Daniel Garrido

Personal information
- Full name: Daniel Garrido Peña
- Date of birth: 19 January 2000 (age 26)
- Place of birth: Logroño, Spain
- Height: 1.70 m (5 ft 7 in)
- Position: Midfielder

Team information
- Current team: Algeciras
- Number: 10

Youth career
- Valvanera
- 2012–2018: Real Sociedad

Senior career*
- Years: Team / Apps / (Gls)
- 2018–2019: Real Sociedad C / 30 / (10)
- 2019–2023: Real Sociedad B / 77 / (6)
- 2023–2024: Logroñés / 25 / (0)
- 2024–2025: Real Unión / 33 / (5)
- 2025–: Algeciras / 34 / (4)

= Daniel Garrido =

Spanish association football player

Daniel Garrido Peña (born 19 January 2000) is a Spanish professional footballer who plays as a central midfielder for Primera Federación club Algeciras.

==Club career==
Born in Logroño, La Rioja, Garrido joined Real Sociedad's youth setup in 2012, from Valvanera CD. He made his senior debut with the C-team on 25 August 2018 by starting in a 2–0 Tercera División away win against SD San Pedro, and scored his first goals on 20 October after netting a brace in a 3–3 home draw against JD Somorrostro.

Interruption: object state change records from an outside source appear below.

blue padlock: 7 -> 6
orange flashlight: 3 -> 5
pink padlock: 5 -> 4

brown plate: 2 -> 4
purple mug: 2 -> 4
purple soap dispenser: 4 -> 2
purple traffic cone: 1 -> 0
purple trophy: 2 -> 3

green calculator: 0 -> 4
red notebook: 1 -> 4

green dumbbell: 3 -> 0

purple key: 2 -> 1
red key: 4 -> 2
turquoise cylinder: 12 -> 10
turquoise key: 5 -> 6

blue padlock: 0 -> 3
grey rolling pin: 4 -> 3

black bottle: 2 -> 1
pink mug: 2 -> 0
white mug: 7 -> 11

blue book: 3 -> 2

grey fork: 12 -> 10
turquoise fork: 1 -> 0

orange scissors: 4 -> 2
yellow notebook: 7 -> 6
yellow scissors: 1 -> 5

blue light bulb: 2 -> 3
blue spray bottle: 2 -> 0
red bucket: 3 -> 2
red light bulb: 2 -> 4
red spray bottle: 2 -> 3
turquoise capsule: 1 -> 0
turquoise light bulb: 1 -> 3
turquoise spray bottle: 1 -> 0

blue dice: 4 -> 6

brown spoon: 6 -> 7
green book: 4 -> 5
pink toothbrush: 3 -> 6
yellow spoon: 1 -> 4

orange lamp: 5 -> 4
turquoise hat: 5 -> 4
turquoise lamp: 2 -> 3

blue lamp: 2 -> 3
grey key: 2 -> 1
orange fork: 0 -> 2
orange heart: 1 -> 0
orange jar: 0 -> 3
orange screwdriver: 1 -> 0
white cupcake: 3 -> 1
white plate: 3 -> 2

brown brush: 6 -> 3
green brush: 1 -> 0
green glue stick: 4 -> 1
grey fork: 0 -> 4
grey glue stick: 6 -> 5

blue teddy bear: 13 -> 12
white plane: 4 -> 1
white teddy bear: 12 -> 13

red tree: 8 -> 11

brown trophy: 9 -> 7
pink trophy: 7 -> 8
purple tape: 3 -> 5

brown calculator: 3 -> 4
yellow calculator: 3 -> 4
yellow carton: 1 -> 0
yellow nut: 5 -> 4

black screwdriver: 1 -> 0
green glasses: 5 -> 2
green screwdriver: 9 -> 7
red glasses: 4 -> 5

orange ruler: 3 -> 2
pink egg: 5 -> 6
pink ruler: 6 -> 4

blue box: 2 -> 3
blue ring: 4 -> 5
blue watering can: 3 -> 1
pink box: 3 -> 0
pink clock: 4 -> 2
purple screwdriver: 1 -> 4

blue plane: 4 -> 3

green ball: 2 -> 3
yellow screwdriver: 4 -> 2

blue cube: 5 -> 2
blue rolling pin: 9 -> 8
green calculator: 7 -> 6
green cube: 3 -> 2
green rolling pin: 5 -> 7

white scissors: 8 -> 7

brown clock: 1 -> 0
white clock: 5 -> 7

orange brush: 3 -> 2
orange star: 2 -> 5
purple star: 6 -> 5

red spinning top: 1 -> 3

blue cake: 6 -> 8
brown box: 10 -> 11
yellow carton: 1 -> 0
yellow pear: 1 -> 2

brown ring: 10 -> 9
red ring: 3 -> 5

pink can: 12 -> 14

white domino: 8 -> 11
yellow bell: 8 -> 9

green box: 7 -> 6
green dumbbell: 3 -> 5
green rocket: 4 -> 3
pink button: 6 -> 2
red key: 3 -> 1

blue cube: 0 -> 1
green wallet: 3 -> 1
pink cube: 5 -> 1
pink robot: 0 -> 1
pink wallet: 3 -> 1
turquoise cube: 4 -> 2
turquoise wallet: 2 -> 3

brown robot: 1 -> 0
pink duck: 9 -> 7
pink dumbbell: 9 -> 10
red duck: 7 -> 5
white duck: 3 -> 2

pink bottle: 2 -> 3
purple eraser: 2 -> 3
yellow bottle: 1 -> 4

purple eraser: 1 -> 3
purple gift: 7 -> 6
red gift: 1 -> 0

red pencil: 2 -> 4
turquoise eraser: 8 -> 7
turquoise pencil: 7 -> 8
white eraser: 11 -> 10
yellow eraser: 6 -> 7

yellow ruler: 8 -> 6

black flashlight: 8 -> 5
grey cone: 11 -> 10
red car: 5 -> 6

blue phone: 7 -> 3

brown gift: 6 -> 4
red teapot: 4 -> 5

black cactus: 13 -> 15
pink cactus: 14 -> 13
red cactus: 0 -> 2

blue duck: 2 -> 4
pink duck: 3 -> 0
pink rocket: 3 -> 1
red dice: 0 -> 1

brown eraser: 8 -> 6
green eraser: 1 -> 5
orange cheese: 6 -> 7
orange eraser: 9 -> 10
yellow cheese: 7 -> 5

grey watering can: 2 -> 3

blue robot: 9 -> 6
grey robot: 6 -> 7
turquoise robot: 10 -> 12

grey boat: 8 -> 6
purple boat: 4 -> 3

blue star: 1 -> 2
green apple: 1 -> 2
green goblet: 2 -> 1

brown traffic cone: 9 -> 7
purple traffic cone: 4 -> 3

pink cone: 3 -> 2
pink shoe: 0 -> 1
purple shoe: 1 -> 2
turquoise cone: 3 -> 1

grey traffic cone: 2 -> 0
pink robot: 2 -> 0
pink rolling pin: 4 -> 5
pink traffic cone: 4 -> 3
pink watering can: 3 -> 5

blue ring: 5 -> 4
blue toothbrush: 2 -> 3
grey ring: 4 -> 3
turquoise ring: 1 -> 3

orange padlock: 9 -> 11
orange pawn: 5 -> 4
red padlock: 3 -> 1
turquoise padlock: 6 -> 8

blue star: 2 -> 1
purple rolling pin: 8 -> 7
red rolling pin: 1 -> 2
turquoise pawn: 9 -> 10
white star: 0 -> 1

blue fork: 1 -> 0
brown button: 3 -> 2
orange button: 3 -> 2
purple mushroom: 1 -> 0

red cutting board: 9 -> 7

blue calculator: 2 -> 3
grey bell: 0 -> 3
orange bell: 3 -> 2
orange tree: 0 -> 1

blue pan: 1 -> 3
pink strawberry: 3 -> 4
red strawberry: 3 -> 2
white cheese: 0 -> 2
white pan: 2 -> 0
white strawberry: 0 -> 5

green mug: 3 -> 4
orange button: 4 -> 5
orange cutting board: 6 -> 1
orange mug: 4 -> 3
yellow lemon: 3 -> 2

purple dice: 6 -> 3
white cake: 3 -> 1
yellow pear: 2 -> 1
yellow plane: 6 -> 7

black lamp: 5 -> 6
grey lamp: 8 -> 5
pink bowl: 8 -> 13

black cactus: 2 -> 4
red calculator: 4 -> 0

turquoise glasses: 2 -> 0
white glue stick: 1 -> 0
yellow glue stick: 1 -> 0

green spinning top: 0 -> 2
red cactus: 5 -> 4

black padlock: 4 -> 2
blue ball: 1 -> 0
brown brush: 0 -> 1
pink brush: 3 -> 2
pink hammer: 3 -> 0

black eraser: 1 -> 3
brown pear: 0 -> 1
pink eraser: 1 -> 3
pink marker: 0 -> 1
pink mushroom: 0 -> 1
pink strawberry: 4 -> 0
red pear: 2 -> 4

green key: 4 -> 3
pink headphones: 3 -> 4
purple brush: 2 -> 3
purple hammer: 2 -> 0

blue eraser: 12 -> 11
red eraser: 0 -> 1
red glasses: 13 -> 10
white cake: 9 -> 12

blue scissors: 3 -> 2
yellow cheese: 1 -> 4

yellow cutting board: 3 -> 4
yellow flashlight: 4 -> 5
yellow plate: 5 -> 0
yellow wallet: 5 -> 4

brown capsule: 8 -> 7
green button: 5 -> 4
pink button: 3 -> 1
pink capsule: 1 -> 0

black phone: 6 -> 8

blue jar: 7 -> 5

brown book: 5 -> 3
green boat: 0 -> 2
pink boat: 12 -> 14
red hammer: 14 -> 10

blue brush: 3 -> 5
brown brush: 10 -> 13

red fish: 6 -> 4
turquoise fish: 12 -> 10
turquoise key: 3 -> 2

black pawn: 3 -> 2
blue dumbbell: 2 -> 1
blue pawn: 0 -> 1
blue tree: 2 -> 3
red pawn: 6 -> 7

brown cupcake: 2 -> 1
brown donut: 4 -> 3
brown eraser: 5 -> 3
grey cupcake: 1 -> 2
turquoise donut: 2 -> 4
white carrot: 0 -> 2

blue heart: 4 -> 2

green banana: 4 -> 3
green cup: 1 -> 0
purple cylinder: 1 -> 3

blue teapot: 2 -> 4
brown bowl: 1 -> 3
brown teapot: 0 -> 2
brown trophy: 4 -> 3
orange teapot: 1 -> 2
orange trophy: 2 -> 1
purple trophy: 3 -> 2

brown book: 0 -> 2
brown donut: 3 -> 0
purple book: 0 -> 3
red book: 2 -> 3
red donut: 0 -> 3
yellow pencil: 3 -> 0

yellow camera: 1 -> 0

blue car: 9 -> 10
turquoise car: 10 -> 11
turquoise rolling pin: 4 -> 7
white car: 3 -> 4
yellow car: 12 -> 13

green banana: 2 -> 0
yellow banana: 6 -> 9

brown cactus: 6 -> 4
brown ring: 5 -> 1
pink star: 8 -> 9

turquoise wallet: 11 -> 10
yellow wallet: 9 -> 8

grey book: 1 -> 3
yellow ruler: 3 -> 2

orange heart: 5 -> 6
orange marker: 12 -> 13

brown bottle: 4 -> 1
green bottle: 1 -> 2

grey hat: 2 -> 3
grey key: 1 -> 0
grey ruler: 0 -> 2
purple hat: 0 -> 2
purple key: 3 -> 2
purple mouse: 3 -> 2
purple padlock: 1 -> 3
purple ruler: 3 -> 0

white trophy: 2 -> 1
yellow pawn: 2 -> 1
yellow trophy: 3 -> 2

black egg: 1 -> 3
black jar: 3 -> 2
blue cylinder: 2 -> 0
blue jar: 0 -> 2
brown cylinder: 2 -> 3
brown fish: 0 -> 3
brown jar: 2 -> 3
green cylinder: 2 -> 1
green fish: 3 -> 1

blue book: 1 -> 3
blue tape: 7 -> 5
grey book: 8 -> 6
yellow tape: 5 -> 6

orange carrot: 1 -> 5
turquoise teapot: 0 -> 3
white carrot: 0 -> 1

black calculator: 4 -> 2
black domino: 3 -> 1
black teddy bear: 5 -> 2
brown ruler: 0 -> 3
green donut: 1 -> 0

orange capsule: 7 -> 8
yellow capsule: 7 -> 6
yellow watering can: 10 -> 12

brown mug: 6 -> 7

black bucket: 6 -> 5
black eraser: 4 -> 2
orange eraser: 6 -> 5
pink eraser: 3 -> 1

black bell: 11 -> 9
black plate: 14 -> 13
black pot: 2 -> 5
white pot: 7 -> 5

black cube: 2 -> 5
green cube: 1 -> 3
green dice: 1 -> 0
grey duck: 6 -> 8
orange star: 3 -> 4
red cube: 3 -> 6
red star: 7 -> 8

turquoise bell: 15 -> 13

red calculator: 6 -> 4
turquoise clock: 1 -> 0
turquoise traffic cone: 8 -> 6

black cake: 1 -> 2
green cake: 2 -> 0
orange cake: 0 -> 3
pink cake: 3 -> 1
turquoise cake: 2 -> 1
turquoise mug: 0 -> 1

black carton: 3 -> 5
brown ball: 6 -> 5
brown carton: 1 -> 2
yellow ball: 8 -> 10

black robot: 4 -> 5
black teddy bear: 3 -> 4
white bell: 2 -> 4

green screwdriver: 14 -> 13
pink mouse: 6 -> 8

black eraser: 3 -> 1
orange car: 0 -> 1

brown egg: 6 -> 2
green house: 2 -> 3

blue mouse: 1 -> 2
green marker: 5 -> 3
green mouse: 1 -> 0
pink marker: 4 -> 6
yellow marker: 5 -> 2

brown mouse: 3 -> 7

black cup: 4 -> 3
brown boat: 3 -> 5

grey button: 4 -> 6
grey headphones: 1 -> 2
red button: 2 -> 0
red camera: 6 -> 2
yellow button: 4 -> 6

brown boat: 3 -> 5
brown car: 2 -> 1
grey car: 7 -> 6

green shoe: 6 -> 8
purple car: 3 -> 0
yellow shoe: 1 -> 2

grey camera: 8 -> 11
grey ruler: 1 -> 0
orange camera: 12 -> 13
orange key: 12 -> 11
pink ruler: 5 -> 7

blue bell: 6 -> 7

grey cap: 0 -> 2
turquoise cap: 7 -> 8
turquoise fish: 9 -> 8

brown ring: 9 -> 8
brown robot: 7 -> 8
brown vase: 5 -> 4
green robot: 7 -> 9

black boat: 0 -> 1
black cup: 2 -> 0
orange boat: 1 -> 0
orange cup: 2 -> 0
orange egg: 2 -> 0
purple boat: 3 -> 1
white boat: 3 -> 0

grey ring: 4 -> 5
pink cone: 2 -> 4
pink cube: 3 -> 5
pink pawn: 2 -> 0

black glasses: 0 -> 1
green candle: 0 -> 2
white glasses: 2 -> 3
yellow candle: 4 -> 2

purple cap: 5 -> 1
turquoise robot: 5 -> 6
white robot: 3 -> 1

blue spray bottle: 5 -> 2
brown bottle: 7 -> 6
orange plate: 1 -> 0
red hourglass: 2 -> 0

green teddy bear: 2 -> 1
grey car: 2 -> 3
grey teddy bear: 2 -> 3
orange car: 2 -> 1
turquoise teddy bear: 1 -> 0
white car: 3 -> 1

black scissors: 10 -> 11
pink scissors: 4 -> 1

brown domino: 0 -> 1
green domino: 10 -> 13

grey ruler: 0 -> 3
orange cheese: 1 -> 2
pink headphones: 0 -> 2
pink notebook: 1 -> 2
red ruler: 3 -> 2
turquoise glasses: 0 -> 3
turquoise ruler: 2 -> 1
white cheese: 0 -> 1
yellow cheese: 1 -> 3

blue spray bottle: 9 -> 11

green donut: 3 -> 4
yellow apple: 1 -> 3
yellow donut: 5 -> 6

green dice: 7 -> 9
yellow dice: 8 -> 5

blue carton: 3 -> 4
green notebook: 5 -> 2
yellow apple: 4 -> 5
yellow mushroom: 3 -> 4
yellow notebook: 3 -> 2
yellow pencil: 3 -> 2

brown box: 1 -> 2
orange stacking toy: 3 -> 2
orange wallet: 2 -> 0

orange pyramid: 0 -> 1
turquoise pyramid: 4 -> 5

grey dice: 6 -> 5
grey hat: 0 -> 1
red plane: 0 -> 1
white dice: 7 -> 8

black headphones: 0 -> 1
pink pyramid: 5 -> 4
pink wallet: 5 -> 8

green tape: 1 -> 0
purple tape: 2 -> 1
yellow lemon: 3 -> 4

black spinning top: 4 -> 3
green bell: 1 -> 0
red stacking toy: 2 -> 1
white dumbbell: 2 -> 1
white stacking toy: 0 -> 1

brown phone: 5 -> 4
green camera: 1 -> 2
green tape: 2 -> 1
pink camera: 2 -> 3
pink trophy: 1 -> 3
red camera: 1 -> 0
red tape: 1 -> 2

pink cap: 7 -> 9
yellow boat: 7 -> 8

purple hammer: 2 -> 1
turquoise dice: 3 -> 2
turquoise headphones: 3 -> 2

Garrido was promoted to the reserves ahead of the 2019–20 season, and featured regularly as his side returned to Segunda División after 59 years in 2021. He made his professional debut on 14 August 2021, starting in a 1–0 home win over CD Leganés.

On 13 July 2024, Garrido signed a one-year contract with Real Unión.